During Microsoft’s Ignite event in September 2020, the Conditional Access Application Programming Interfaces (APIs) were announced as Generally Available. We’ve covered this change in our recap of Identity-related Announcements from Microsoft Ignite 2020.
Barbara Forbes and I are in the process of creating several solutions for Conditional Access administrators, that rely on the Conditional Access APIs. We’re working on a Windows PowerShell scripts that provide documentation of configured Conditional Access settings, can backup and restore Conditional Access policies and can analyse the Conditional Access policies against Microsoft’s recommended practices.
Alas, the current APIs suffer from quite a serious bug: When Conditional Access policies are configured with conditions that are in Public Preview, the Conditional Access policies are not returned. Neither is an error.

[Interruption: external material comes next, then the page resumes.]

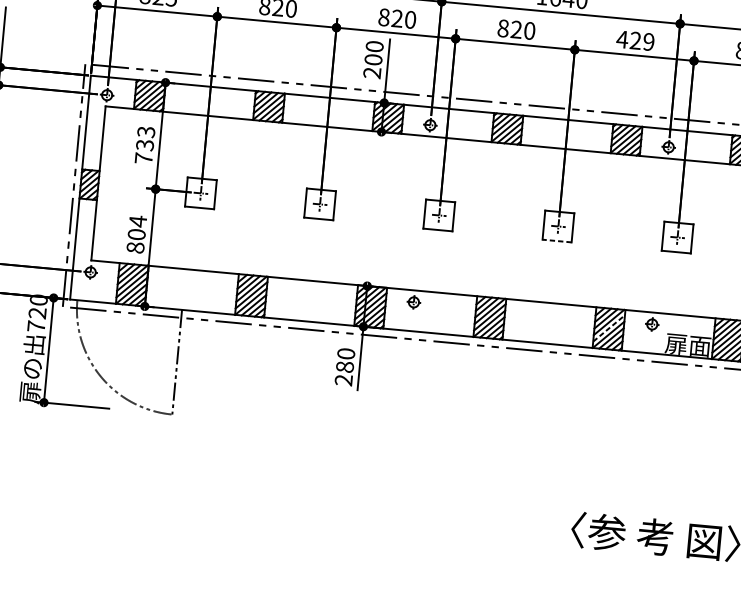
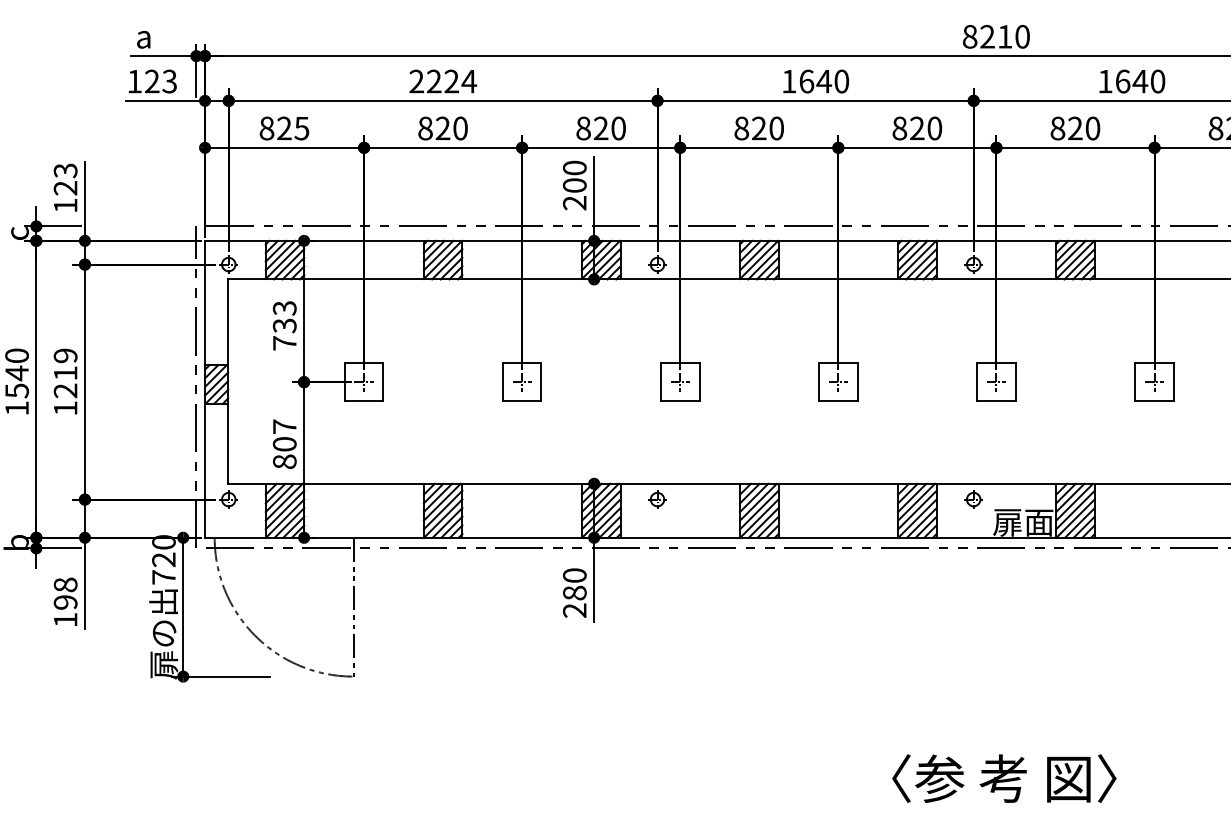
text: (635, 40) -> (916, 128), 429 -> 820
text: (137, 221) -> (284, 426), 804 -> 807
line: (556, 241) -> (837, 401), dashed -> solid
line: (609, 328) -> (917, 509), dashed -> solid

You are an admin for an organization with an Azure AD tenant, equipped with Azure AD Premium subscription licenses. You are assigned with one or more of the following privileged roles:
- Global Administrator
- Conditional Access Administrator
- Security Administrator
- Security Reader
The organization has configured one or more Conditional Access policies.
One or more policies are configured with conditions that are labeled Preview in the Azure AD admin experience. The conditions that are currently in preview are:
- User risk (Preview)
- Device state (Preview)
You perform one or both of the following actions:
- You use the Get-AzureADMSConditionalAccessPolicy Windows PowerShell cmdlet in the latest AzureAD PowerShell module to retrieve all Conditional Access policies.

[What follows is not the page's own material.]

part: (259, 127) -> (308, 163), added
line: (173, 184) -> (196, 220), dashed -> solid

- You retrieve all Conditional Access policies by referencing the Conditional Access API in your code or using the Graph Explorer.
All Conditional Access policies are retrieved, except for the Conditional Access policies that have conditions configured that are currently labeled Preview.
You do not receive an error.
Despite the latest communication from Microsoft, Conditional Access policies configured with the Report-only state are retrieved without problems.
When you remove the conditions that are currently labeled Preview, the Conditional Access policies are retrieved.
When you use the AzureADPreview Windows PowerShell Module for Azure Active Directory, or when you use the Preview APIs, the Conditional Access policies are retrieved. However, the AzureADPreview Windows PowerShell Module and the AzureAD Windows PowerShell Module cannot coexist on the same Windows or Windows Server installation.
Microsoft supports Preview features, but in the case of the Conditional Access APIs, this apparently does not include programmatic access… something the APIs are specifically there for.
I feel the way the Conditional Access APIs filter out policies with Preview conditions is a very unreliable way of handling preview features.
I hope something can be done to remediate the situation, as the API functionality is currently unusable for the scenarios Barbara and I have in mind.